挑戦しない大企業の管理職がよく口にしている言葉です。日本企業がMBA採用を積極的に行っていないことも頷けます。寧ろ、自社に魅力がないのを棚に上げて、辞められたくないからという理由で社費でのMBA留学制度を廃止する企業が増えています。

MBAに行くためにどれほど努力が必要か、MBAに行ったあとですらどれだけ悔しい思いをして頑張らないといけないか、金銭的なことから家族との時間までどれほどのものを犠牲にし覚悟を決めて望んでいるか、挑戦したことがないからこそ安易な発言ができるのでしょう。

 

その一方で、外資系のコンサルや金融などでは、日本企業が支払うことのできない報酬をMBA卒業生の価値として支払っています。その意味を良く考え学んだ方が良いと思います。

私は幸いにもMBAを取得している上司とインドで一緒に働く機会を得たのですが、リーダーシップやマネジメントなど、その違いは一目瞭然でした。

 

MBAはコモデティ化している、これからはアートだ

スティーブ・ジョブズやYouTubeのチャド・ハーリーをはじめ、アートを学んだ成功者がいるのも確かですが、安易な言葉だけが独り歩きしているようにも思います。

まず、卒業学部を問わないMBAと違い、MFA(Master of Fine Art)に行くにはアート系の学士号を取得する必要があります。また、アートは経営の必要十分条件ではないので、企業で成功したいのであればまずは経営を学ぶのが良いのではないでしょうか。

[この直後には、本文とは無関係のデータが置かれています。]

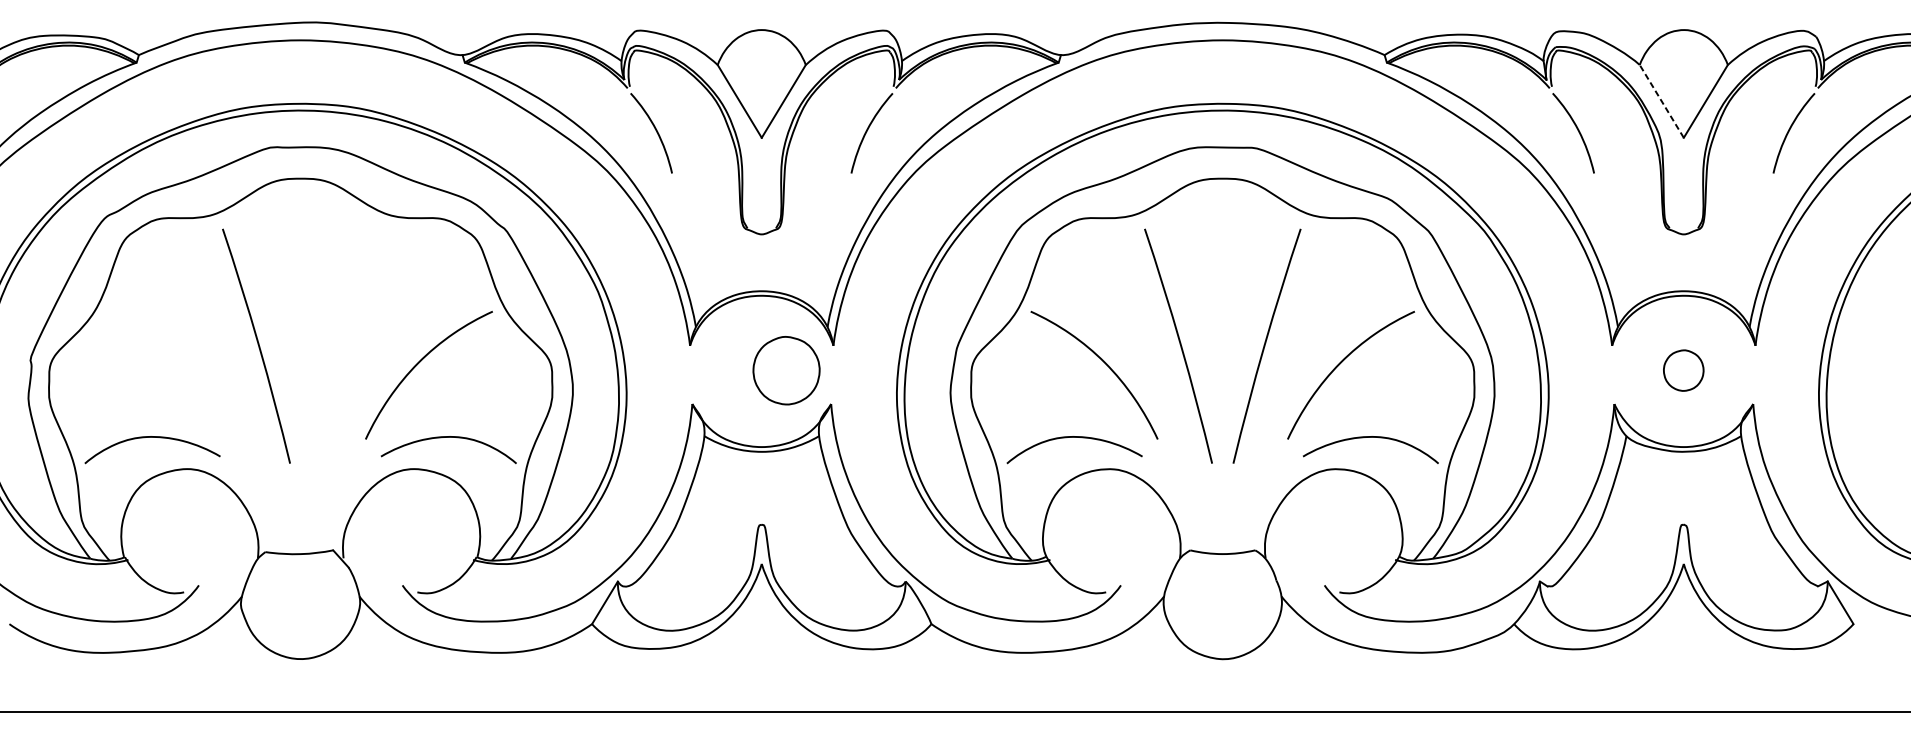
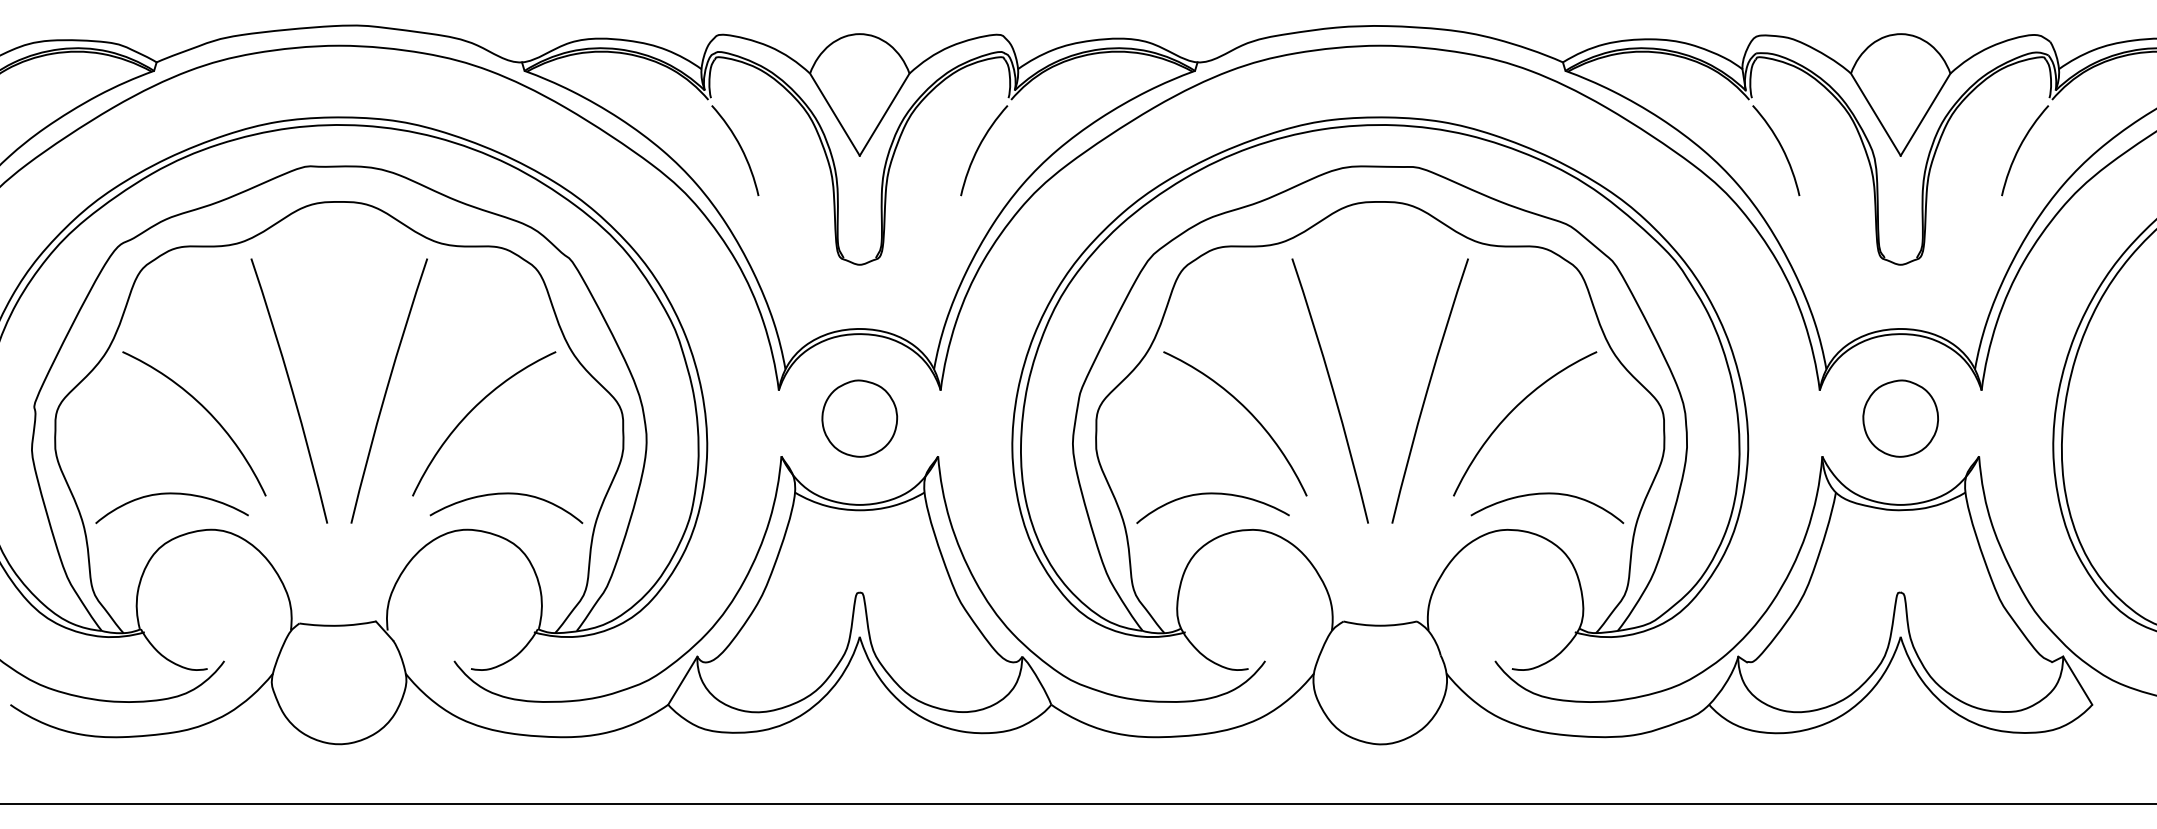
line: (1661, 101) -> (1875, 114), dashed -> solid
curve: (343, 345) -> (387, 390), added
curve: (183, 364) -> (206, 411), added
part: (786, 370) -> (859, 418), moved
part: (1683, 370) -> (1900, 418), size x1.67

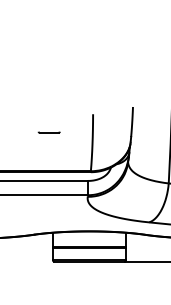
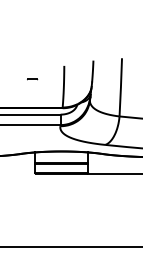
part: (49, 132) -> (32, 79), size x0.62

昨今では合理的な理論だけではビジネスは成功しないという風潮も高まりMBAでもデザイン思考を学べますし、私も必要性を感じコロンビア大学で取得する予定です。

 

MFAは希少性が有り、アップルやダイソンのような優れたデザインを目指す企業から引っ張りだこであることは確かだと思いますが、デザインや設計など小さな箱の中から飛び出すことはできるのでしょうか。

最近だと、上記のジレンマを解消するためにMBA/MFAのダブルディグリーを提供する大学もあるようですので興味のある方は調べてみてください。

 

さいごに

私自身MBAが万能だと思っていませんし、MBAがなければできない仕事があるわけでも有りません。そして、数十年後にMBAスクールというものがあるのかもわかりません。

然し、なぜハーバード大学は医学部、法学部のあとにビジネススクールをはじめたのか、ルーツを辿れば学問を超えた倫理的な重要性すら見えてくるかもしれません。

いわゆるお勉強は数年後には忘れているかもしれませんが、そこで感じたことは一生忘れないでしょう。